Efforts to Collect Delinquent Taxes

Issued Date
August 24, 2021
Taxation and Finance, Department of


To determine if the Department of Taxation and Finance (Department) is making adequate efforts, in accordance with Department policy, to collect unpaid amounts—including taxes, interest, penalties, and fees—from delinquent individual and business taxpayers. The audit covered the period from January 1, 2016 through December 31, 2019. We also considered information that was provided by the Department through April 15, 2021.

About the Program

The Department’s mission is to efficiently collect tax revenues in support of State services and programs while acting with integrity and fairness in administering State tax laws.
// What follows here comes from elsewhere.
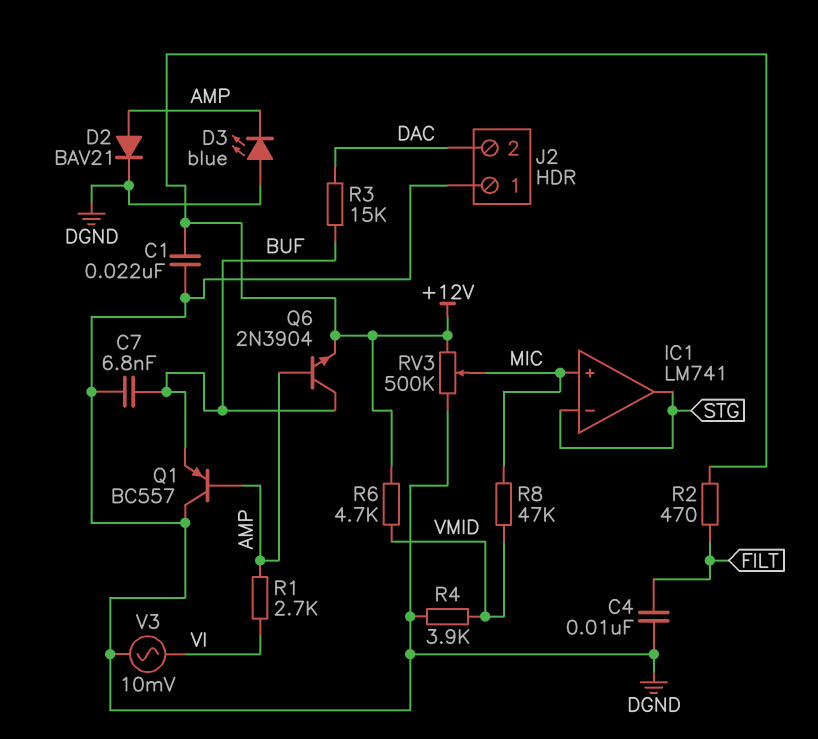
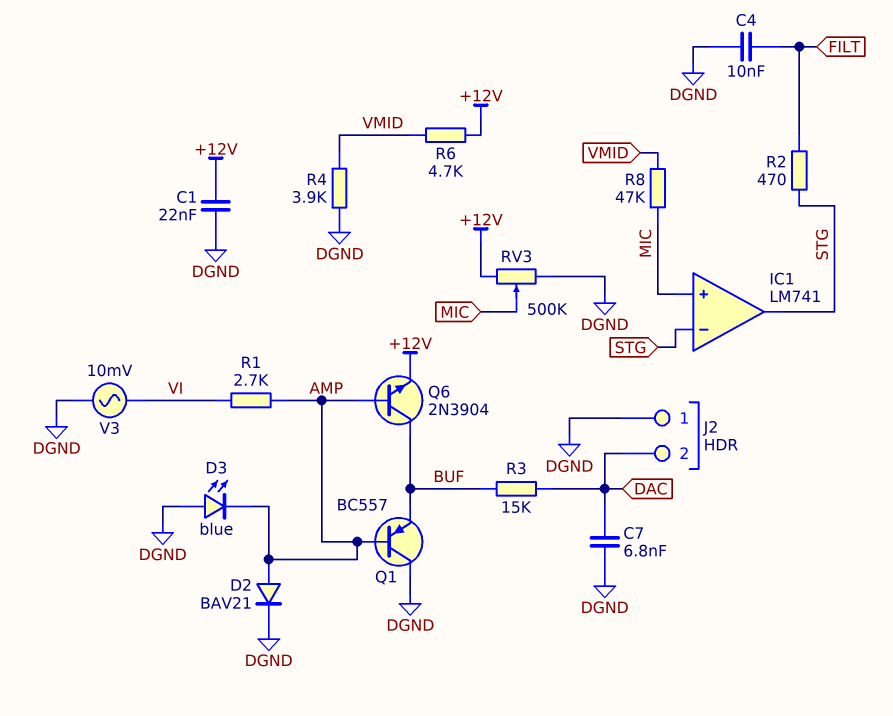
C7: 6.8nF (BUF, DGND) -> 6.8nF (DAC, DGND)
R2: 470 (+12V, FILT) -> 470 (FILT, STG)

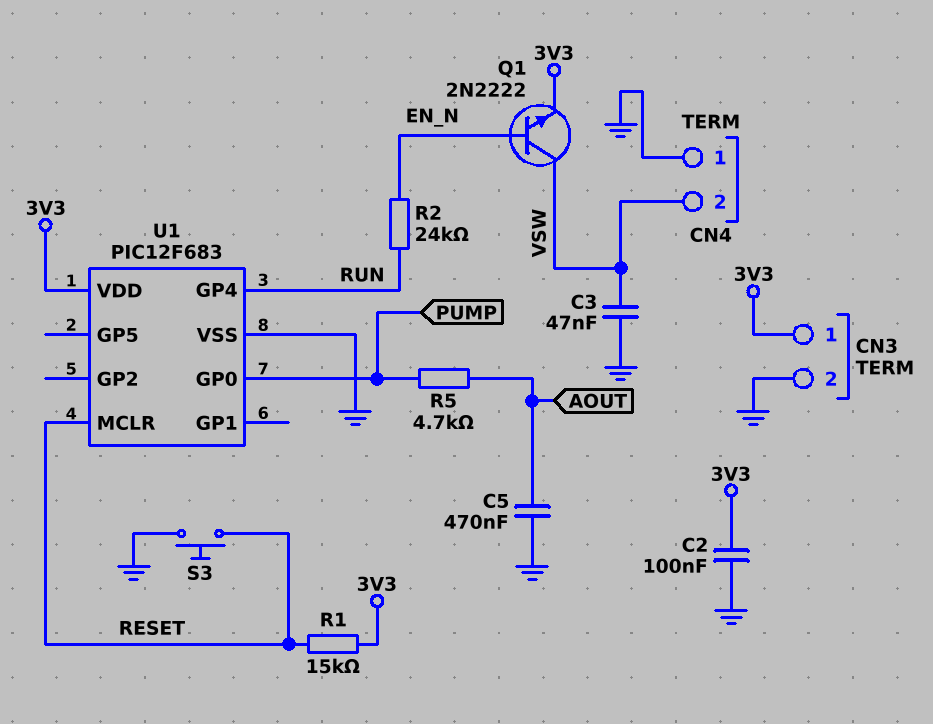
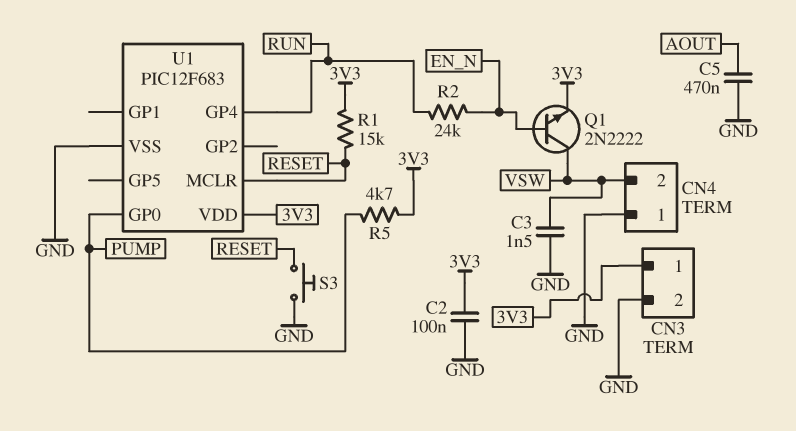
C3: 47nF (GND, VSW) -> 1.5nF (GND, VSW)
R5: 4.7k (AOUT, PUMP) -> 4.7k (3V3, PUMP)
When a tax debt has been billed and the taxpayer has exhausted all applicable protest rights, or protest rights have expired, the tax is considered delinquent and the Department may initiate collection actions through its Civil Enforcement Division. Not all debts include a tax amount; some include only penalties and/or interest. There could be just a penalty assessment, and some penalties accrue interest while others do not. Department procedures describe all appropriate collection actions staff must take prior to completing or closing a collection case. Collection actions may include filing a warrant, serving a levy (a legal seizure of property), and performing applicable searches to locate delinquent taxpayers and/or identify potential sources of payment.

In addition to pursuing collection of delinquent taxes, the Department has the authority to waive or abate (reduce or eliminate) some tax liabilities—including interest and penalties—under certain circumstances, such as when a tax liability has been deemed legally uncollectible or not legitimate or when there is reasonable cause to abate.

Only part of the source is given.